En réaction, les communautés rurales, comme les mouvements de jardiniers urbains et de néopaysans actuels, s’opposent autant à la collectivisation des terres par l’État qu’à la propriété individuelle illimitée et absolue. Ils lui préfèrent des formes plus souples et plus mutualisées, permettant d’adapter la mise à disposition des terres au sein de la communauté selon les besoins et les capacités de chacun.
Cette gestion de l’attribution des terres, si elle exclut généralement la propriété entière et notamment le droit de céder la parcelle que l’on exploite – il s’agit en somme d’une propriété d’usage –, ne conduit pas nécessairement à une mise en valeur collective et certainement pas à la collectivisation, au sens que ce terme a pris en Union soviétique ou en Chine au XXe siècle. L’individu et le collectif sont vécus de concert, et pas en exclusion l’un de l’autre.

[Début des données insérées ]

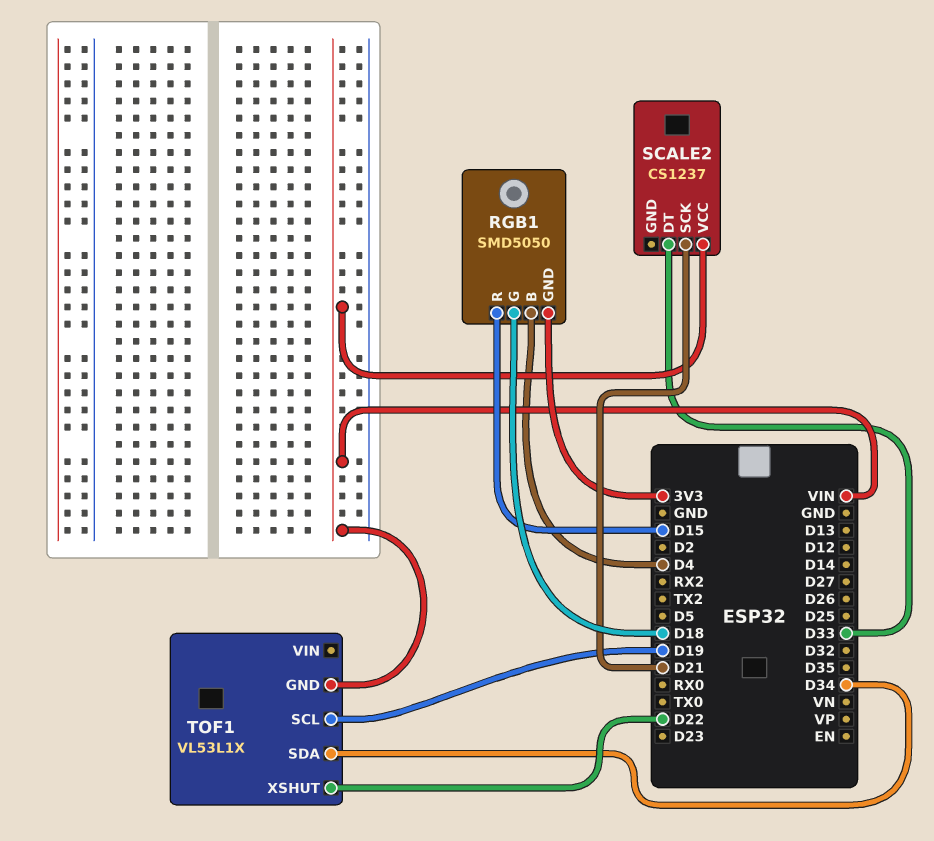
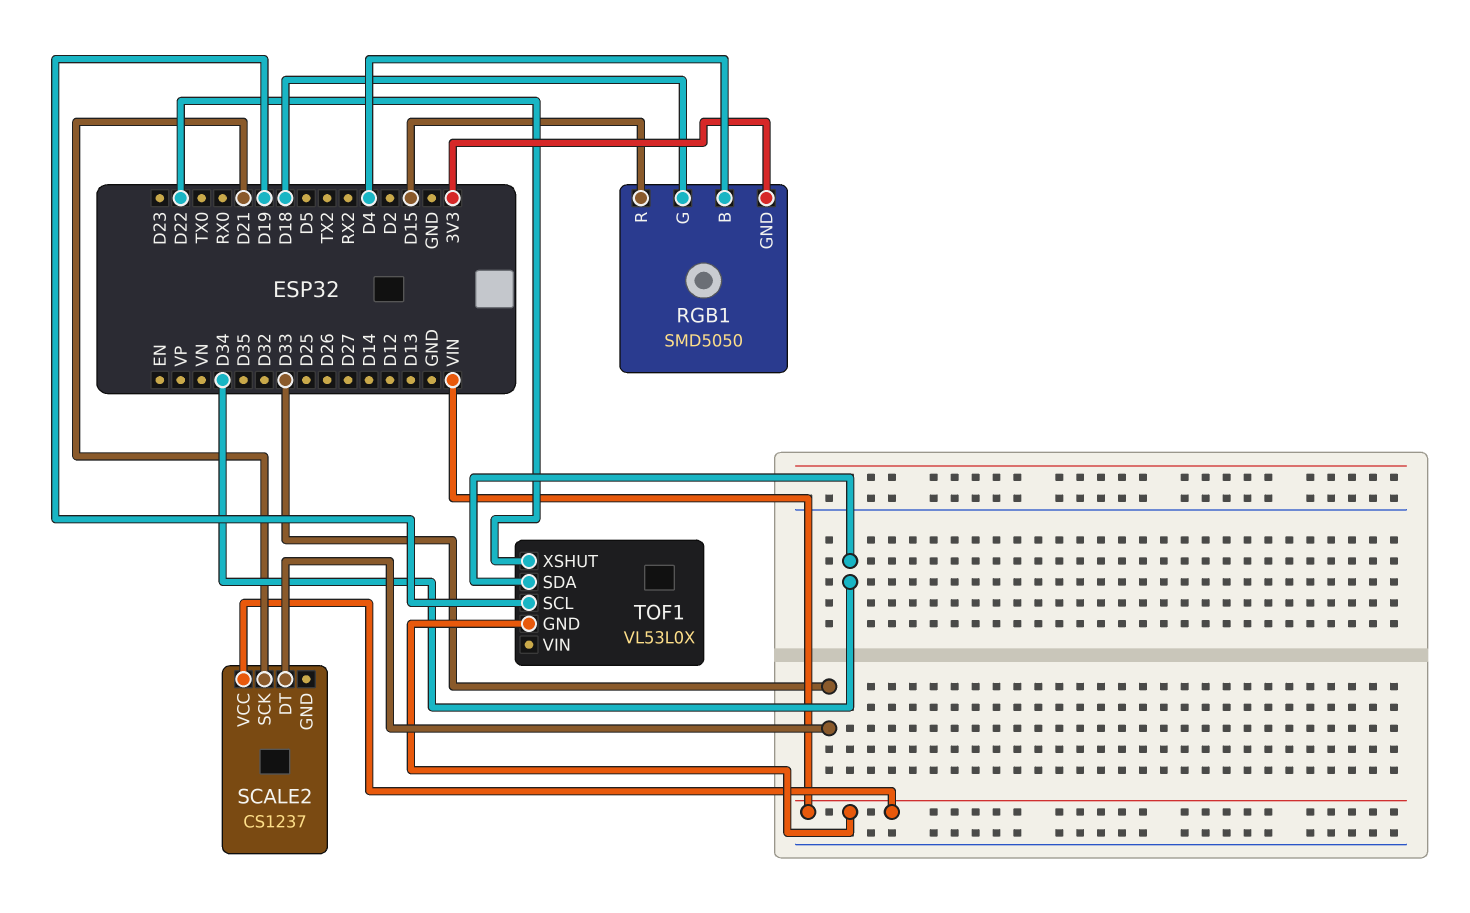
TOF1: VL53L1X -> VL53L0X

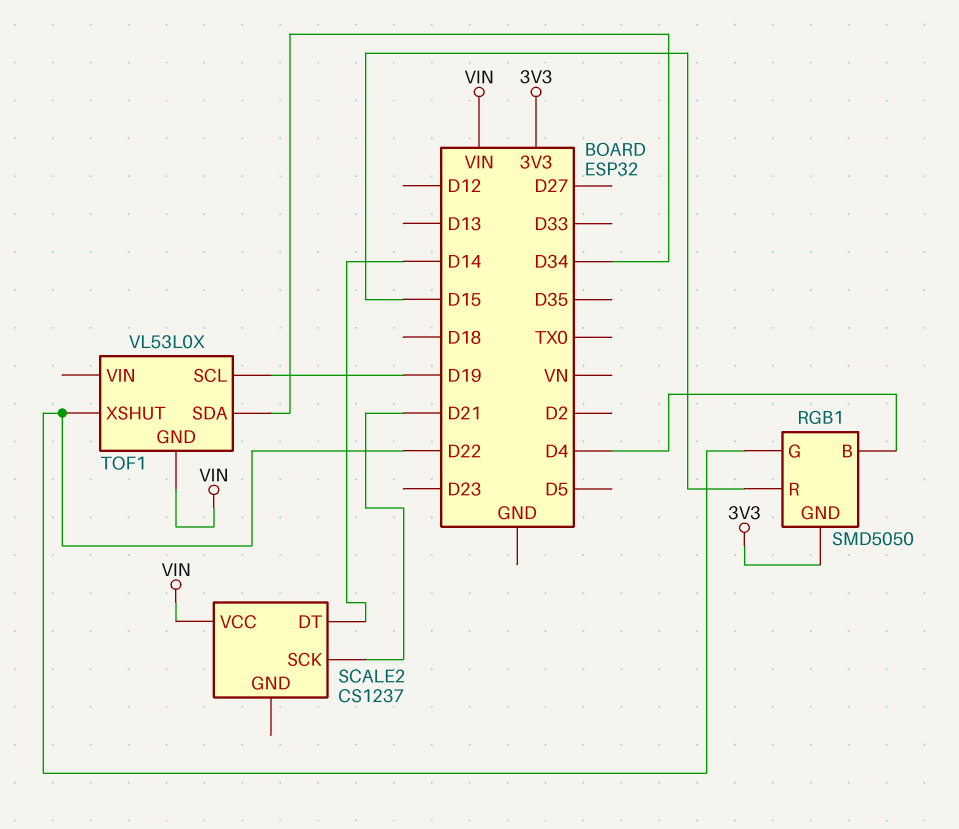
RGB1 pin G: D18 -> D22
SCALE2 pin DT: D33 -> D14

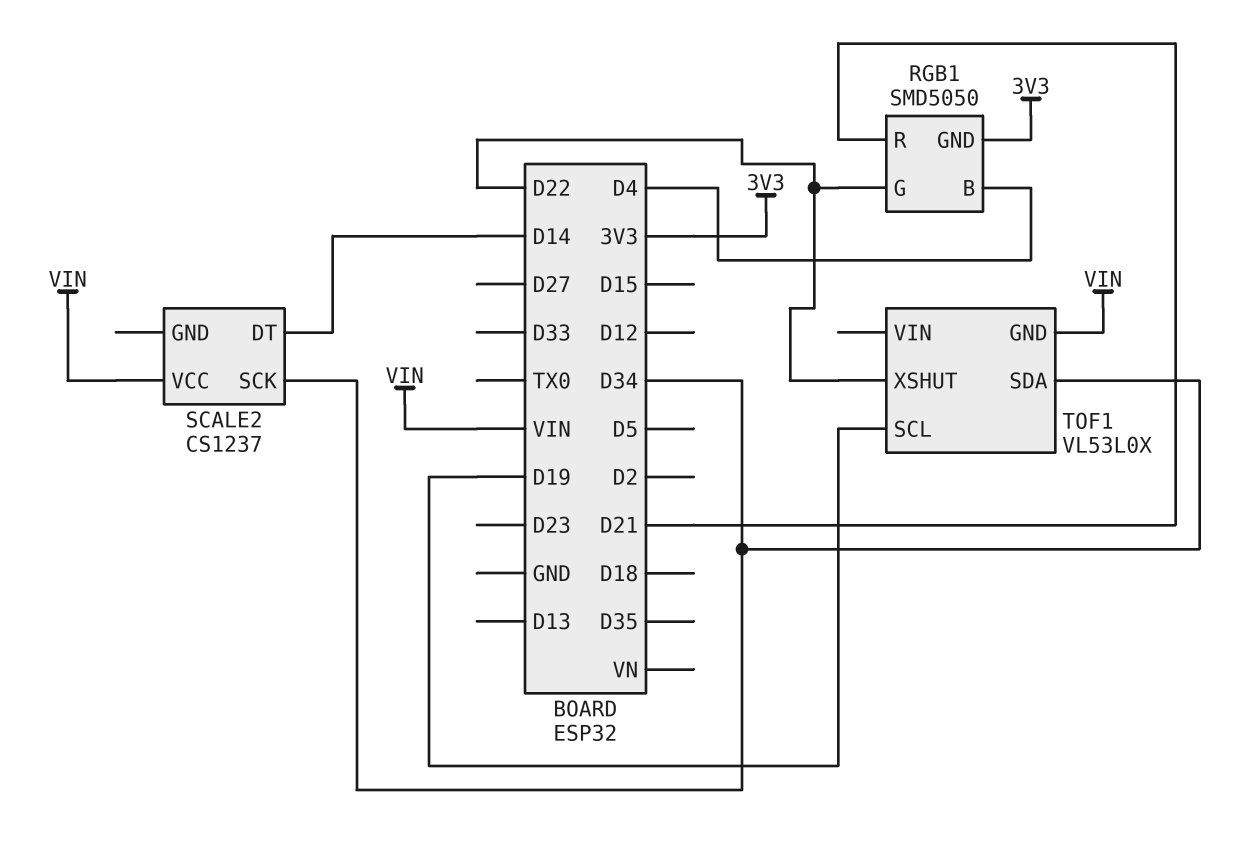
RGB1 pin R: D15 -> D21
SCALE2 pin SCK: D21 -> D34

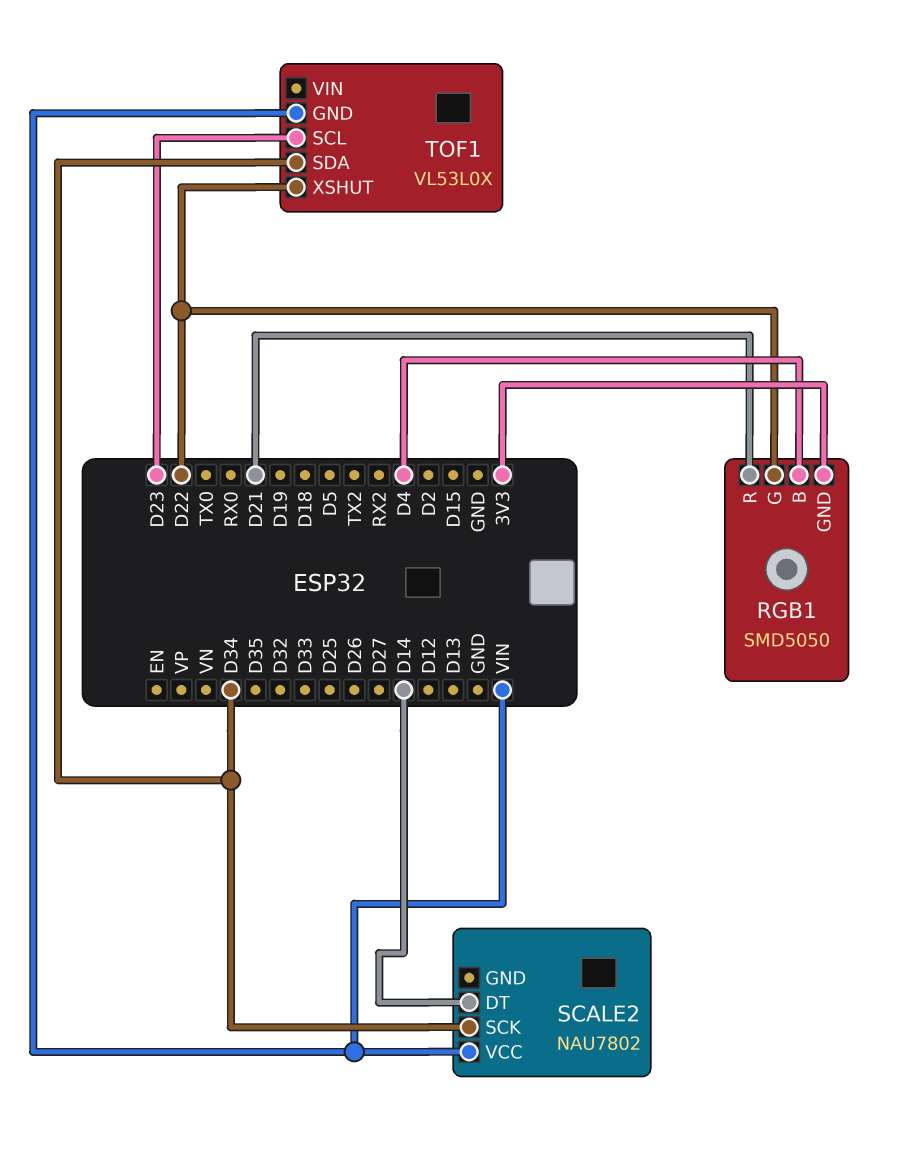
SCALE2: CS1237 -> NAU7802
TOF1 pin SCL: D19 -> D23

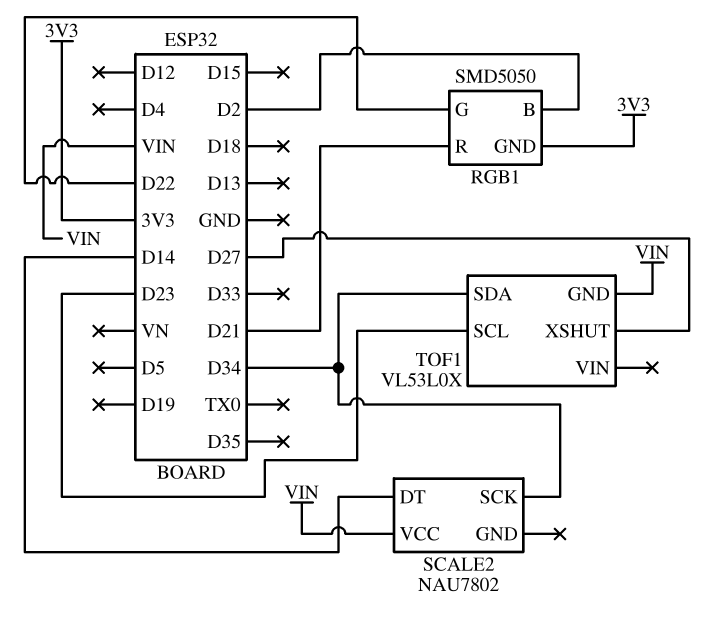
RGB1 pin B: D4 -> D2
TOF1 pin XSHUT: D22 -> D27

Les luttes d’appropriation communautaires, rurales comme urbaines, contre l’État et les multinationales (ou, ce qui est fréquent, contre leur étroite association) constituent des luttes non seulement économiques, mais sociales et politiques. Ce qui amène Joëlle Zalk à faire le lien tant avec la recherche participative, qui procède d’un dialogue entre savoir académique et savoir vernaculaire, qu’avec les pratiques d’agro-écologie, qui prennent le contre-pied du modèle industriel. La lutte des jardiniers et des paysans constitue la clé de voûte d’une réappropriation de l’autonomie individuelle et collective.
Tous jardiniers ?
Face à l’abondance des textes à charge contre la paysannerie « antimoderne », l’essai de Joëlle Zalk est une plaidoirie à décharge et, finalement, une défense engagée des mouvements de jardiniers et de paysans. Ce faisant, et malgré les précautions prises par l’auteur, le lecteur peut éprouver une forme de saturation et d’agacement à l’égard de la thèse centrale : les valeurs démocratiques des communautés paysannes.
En choisissant ses exemples, on pourrait très bien argumenter que la révolution néolithique a posé les bases psychologiques et intellectuelles de l’appropriation de la fertilité (terre, eau, plantes et animaux domestiqués) qui fonde l’apparition des sociétés agricoles, patriarcales et hiérarchisées, d’où sont issus les premiers empires. L’apparition de l’agriculture est un fait culturel total dont procède toute une série de formes sociales très diversifiées : impériale et conquérante, ou démocratique et pacifique. Le mérite de cet essai, par ailleurs érudit et bien écrit, est alors essentiellement de nous rappeler que la démocratie et le socialisme mutualiste s’inscrivent dans cette histoire agraire – comme l’impérialisme et le paternalisme – et non pas contre elle.
Chaque société a engendré sa forme d’agriculture et chaque forme d’agriculture est liée à une société. Après tout, l’agriculture est une activité économique, voire l’activité économique par essence, et ce depuis 10 000 ans. Or les formes d’organisation économique et politique ne peuvent pas longtemps diverger dans le temps ; elles se répondent.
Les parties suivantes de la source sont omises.